La tragica morte di Giulia Cecchettin e le riflessioni, tanto aspre quanto condivisibili, della sorella Elena, stanno alimentando il dibattito su come fronteggiare il fenomeno dei femminicidi. Coinvolgere la scuola con lezioni sull’affettività è certamente un passo importante da fare rapidamente. Una “materia” che già da molti anni avrebbe dovuto far parte del bagaglio culturale che si offre ai giovani.
Il problema è che il patriarcato è ben radicato nella testa degli adulti, uomini e donne. Ci vorrebbero corsi di rieducazione per “genitori, nonni, zii, fratelli, amici (affettivamente) analfabeti”. Sarebbe necessario un maestro Manzi che spiegasse, in modo semplice e comprensibile, che la femmina non è una proprietà e che il maschio non è un proprietario. Che la femmina non è una preda e che il maschio non è un cacciatore.

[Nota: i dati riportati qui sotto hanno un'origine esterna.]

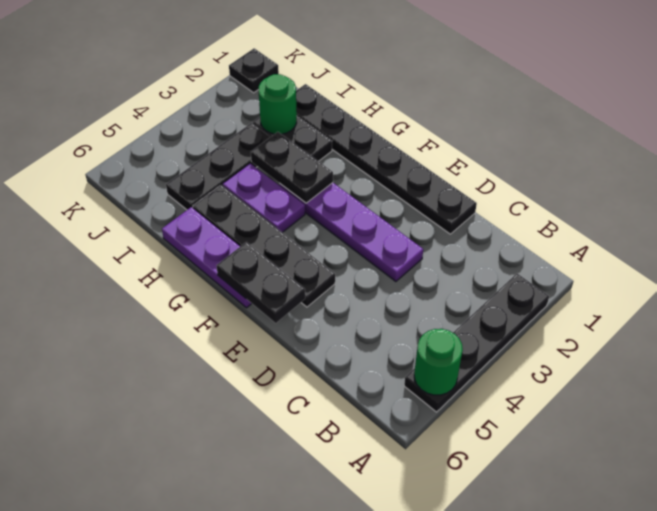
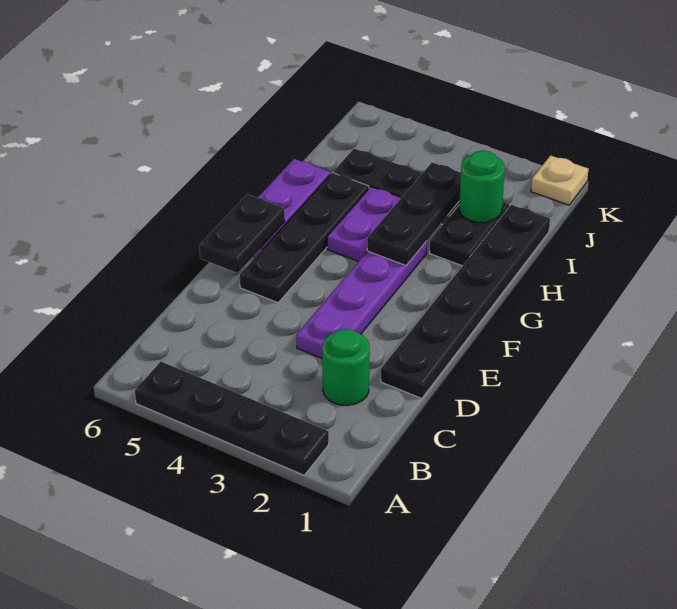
green round brick A5 level 2 -> green round brick C2 level 1
black plate G3:H3 level 2 -> black plate G3:I3 level 2
black plate K1 level 1 -> tan plate K1 level 1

Pensate a frasi tipo: “quello si è scopato metà classe”, che al femminile diventa: “quella se l’è scopata metà classe”. Nel primo caso si celebrano, compiaciuti, le doti amatorie di un novello don Giovanni (applausi); nel secondo, il tono è sempre di riprovazione per la giovane troietta (fischi). Tanto che il maschio lo si descrive attivo: è lui che sceglie e scopa… La femmina passiva: è stata scelta ed è stata scopata.
E’ questa la mentalità imperante che andrebbe inaridita fino a farla scomparire. Ma esiste davvero questa volontà al di là delle prese di posizione pubbliche?
“Non è mai troppo tardi” si chiamava la trasmissione tv del maestro Manzi. Speriamo che sia così, perché in clamoroso ritardo lo siamo sicuramente.